In a village inhabited by refugees and displaced peoples, a soccer school is established for the community’s children. In a hospital, a nurse makes her rounds, dispensing medicine and praying for patients. During classes at a business-training center, a teacher lectures on how to start a small business while growing in one’s Christian character. Each scenario is an example of Christian work presently being performed by Brazilian evangelical workers serving in the Arab world. By proclaiming the traditional Gospel message of salvation and compassionately caring for the physical needs in their context, these Brazilian transcultural workers are applying a vital aspect of Brazilian and Latin American missiology known as missão integral [the ‘whole Gospel’].

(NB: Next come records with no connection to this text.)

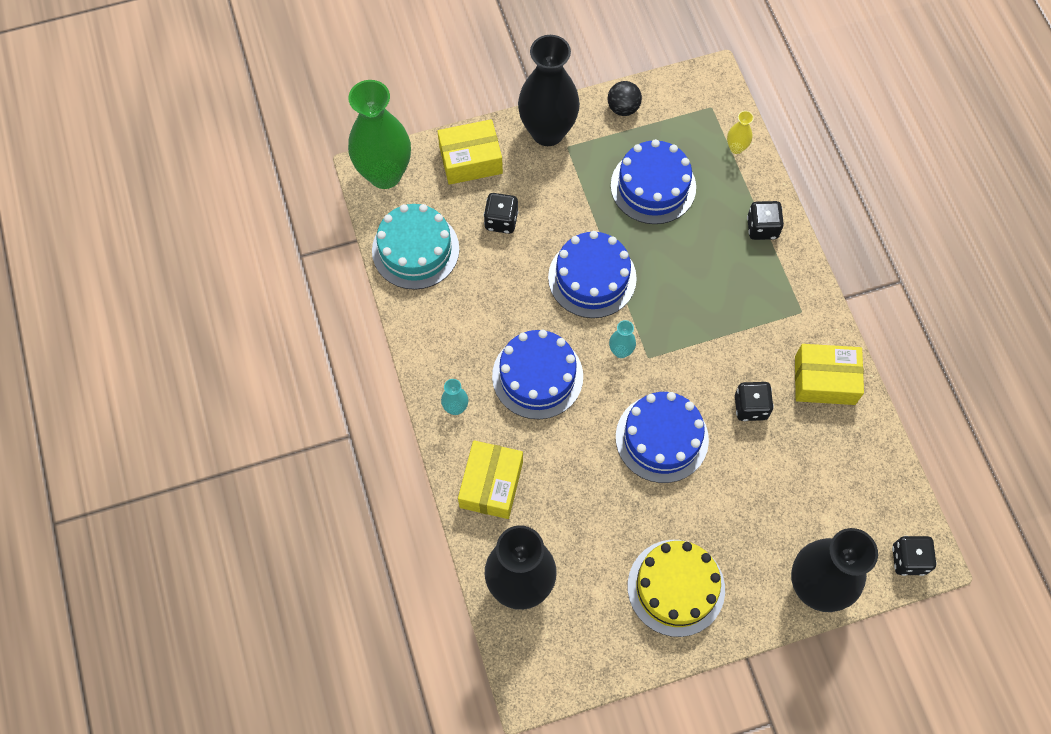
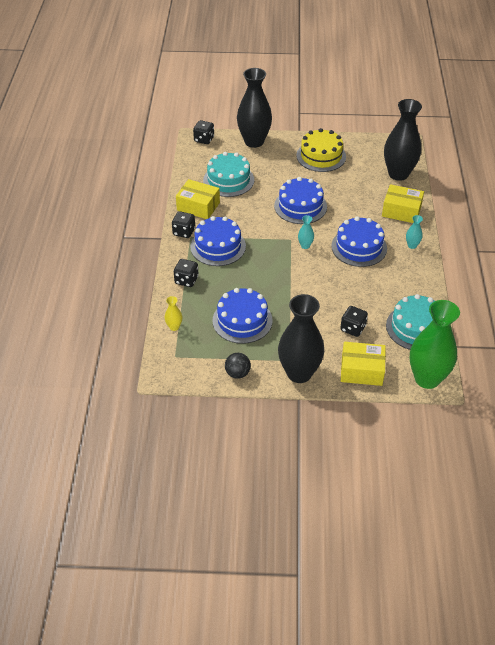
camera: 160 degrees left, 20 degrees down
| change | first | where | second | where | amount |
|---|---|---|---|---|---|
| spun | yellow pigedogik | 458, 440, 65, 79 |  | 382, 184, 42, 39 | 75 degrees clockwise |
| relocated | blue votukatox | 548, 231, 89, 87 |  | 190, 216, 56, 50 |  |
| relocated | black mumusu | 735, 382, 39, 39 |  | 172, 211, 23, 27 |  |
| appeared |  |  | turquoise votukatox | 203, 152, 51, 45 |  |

In this article, I will first show the historical development of this theological approach within the Brazilian and Latin American evangelical spheres through the work of the Latin American Theological Fraternity – a movement founded in 1970 that maintained historic evangelical values (i.e. a high view of Scripture, the necessity of conversion) while also taking Latin America’s great social needs into account. Nurtured by thinkers such as René Padilla (Ecuador), Orlando Costas (Puerto Rico), Samuel Escobar (Peru), and later Valdir Steuernagel (Brazil), the movement has not only responded to the concerns raised by Liberation theologians, but it has also influenced the direction of the Lausanne Movement – an expression of global evangelicalism. Secondly, I will discuss how missão integral has found its way into the missional ‘bloodstream’ and become a central value for some Brazilian and Latin American missions organisations, including Missão Antioquia (1975) and PM International (1984). Finally, based on 55 interviews conducted in 2009–2010 with Brazilian workers and mission leaders focusing on the Arab world, I will show how Brazilian workers are demonstrating missão integral through their ministries and also why this approach is relevant in the Arab-Muslim world.